Green Ted
An deconsecrated chapel in the grounds had a large Weiwei outside and a series of works by Chiharu Shiota inside.
Quote from YSP.
Iron Tree is the largest and most complex sculpture to date in the artist’s tree series, which he began in 2009. Inspired by the wood sold by street vendors in Jingdezhen, southern China, Iron Tree comprise of 97 tree elements cast in iron and interlocked using a classic – and here exaggerated – Chinese method of joining. Iron Tree expresses Ai’s interest in fragments and the importance of the individual, without which the whole would not exist. /ysp.org.uk
A full-size wire frame representation of an upright piano with lots of string and sheets of paper. The attendant said that it had taken the artist and ten assistants ten days to complete the installation (but see below). It is in a deconsecrated chapel. The view from the balcony (image 3) is a fog of string.
Quote from Studio International, Veronica Simpson.
Using 2,000 balls of thread, Chiharu Shiota’s installation of white woollen webbing in the chapel at Yorkshire Sculpture Park drifts up from floor to ceiling, twisting around and drawing you in to the spirit of the place.
When Chiharu Shiota (b 1972, Osaka, Japan) started work on her installation in the Yorkshire Sculpture Park’s 18th-century chapel, in early March, the ground was blanketed in snow. While it slowly turned to slush and the green of the surrounding parkland emerged, the white woollen webbing of her installation was thickening, taking on a vaulting, cathedral-like form of its own, twisting around the windows, drifting up to the ceiling from its anchor points on the flagstone floor, secured by stone footplates apparently taken from the organ that used to live here.
The organ is a ghostly presence in the work. Photocopied pages taken from the YSP’s archives, of sheet music that was once played on it and programmes from concerts given, are strewn within the white webbing, like free-floating foliage – a spectral counterpart to the bare, black branches and twigs of the surrounding winter treescape; call and response, echoing the rhythm of services past. When asked why the threads chosen for this work are white – as opposed to her previous woven works, which are usually a crimson or black – Shiota says: “For purity. And death.” White is the colour of mourning in Japan, which seems appropriate, given the simple gravestones and marble memorial slabs embedded in the site. But it also represents renewal…
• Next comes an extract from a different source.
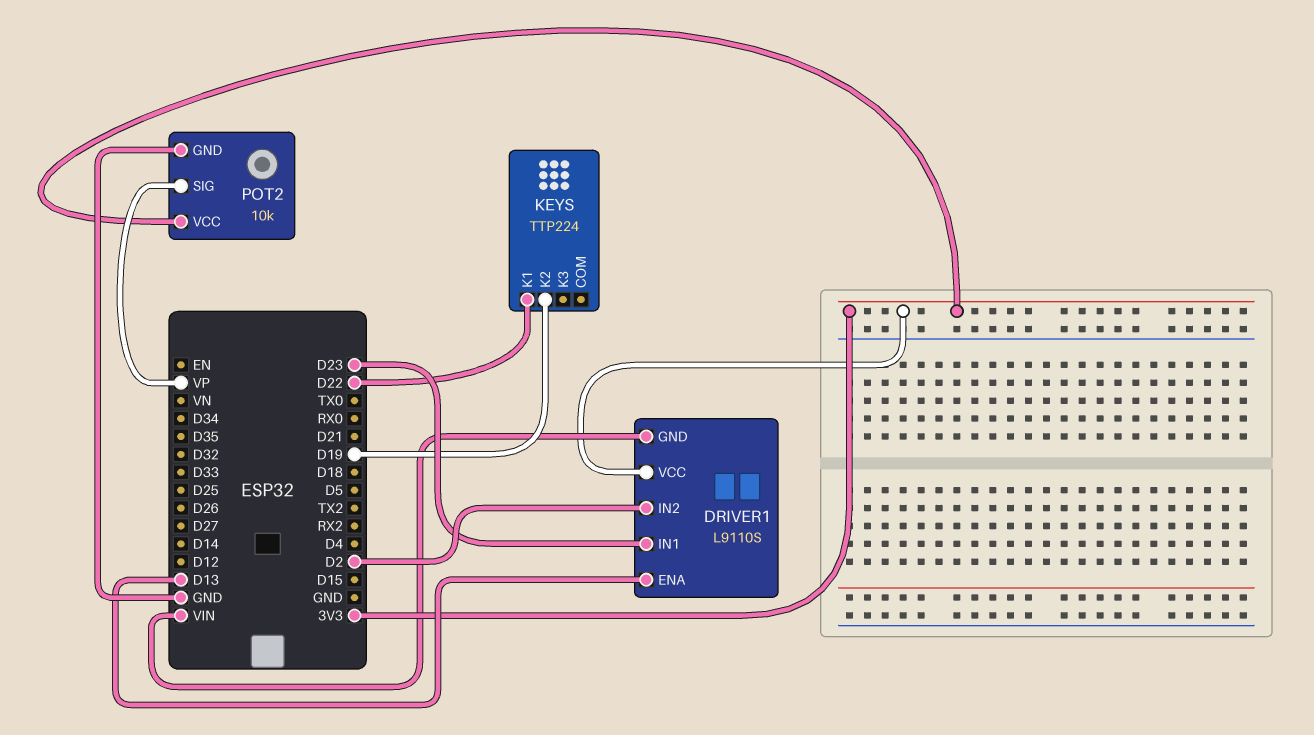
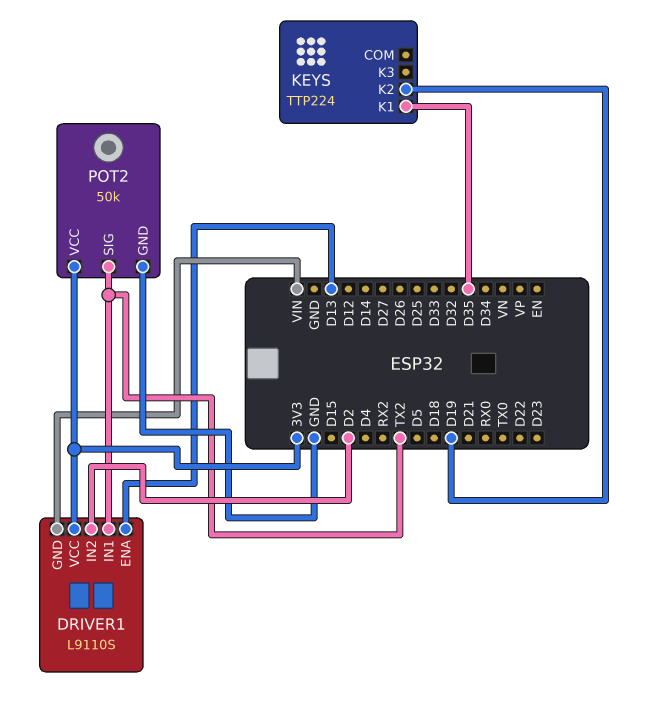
DRIVER1 pin IN1: D23 -> TX2
KEYS pin K1: D22 -> D35
POT2: 10k -> 50k
POT2 pin SIG: VP -> TX2

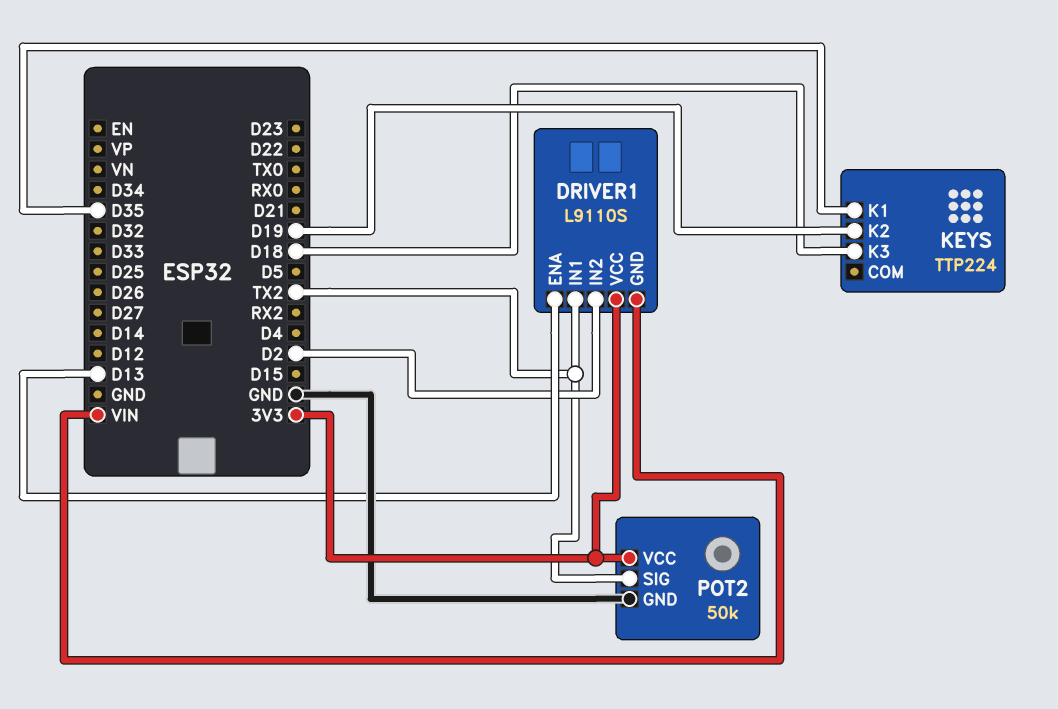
KEYS pin K3: none -> D18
It took 12 people (herself, five assistants she brought from Berlin, and six assistants supplied by the YSP) 12 days to weave this installation, using 2,000 balls of white thread. From the first webbing work she made (Return to Consciousness, 1996, in Japan), she has never had a diagram or plan in her mind, she says. She works intuitively, responding to the space. Elsewhere (in an interview with Andrea Jahr), she calls her woven artworks “an expression of my own feelings”. I ask her what her feelings were in creating this piece, Beyond Time. She says: “Changing. Quiet and calm, but also exhausting – weaving never ends; at the beginning it looks like it is not enough, it will never be finished. Everything changes. Then you get the sense of fun and achievement.”
A steel sculpture whose outline evokes a piano but is definitively not a piano (made for the exhibition, but not by Shiota) stands at the centre of the chapel, the white webbing and paper sheets seeming to fly from its frame, upwards and out, like a cascade of silenced sound. The piano is a recurring theme in her work. When Shiota was nine years old, she saw a neighbour’s house destroyed by fire, with only the semi-ruined piano left standing. “The piano had lost all its function but it was even more beautiful than ever before. And I was overcome by silence when I saw it,” she tells Pheby. “A piano that cannot make a sound still carries the memory of the sound. I believe the silence is often stronger and more beautiful than any sound can be. The absence of something makes it stronger.” studiointernational.com
Quote from the same Studio International aricle as above, Veronica Simpson.
Nearby there is a properly three-dimensional bronze sculpture, Belonging (2017) – a new work and a new medium. A woman’s hand and forearm spoons into a man’s, both curled around that of a child. She tells Pheby: “Because much of my art is temporary and only remains as a memory in people’s mind, I wanted to create something that was more everlasting. The new sculpture Belonging is also informed by my understanding of the boundaries created between us by race, nationality, religion or language, but my deep belief that we are all connected.” studiointernational.com
This was on sale, a limited edition of 50, for £600 (or £700 with a frame).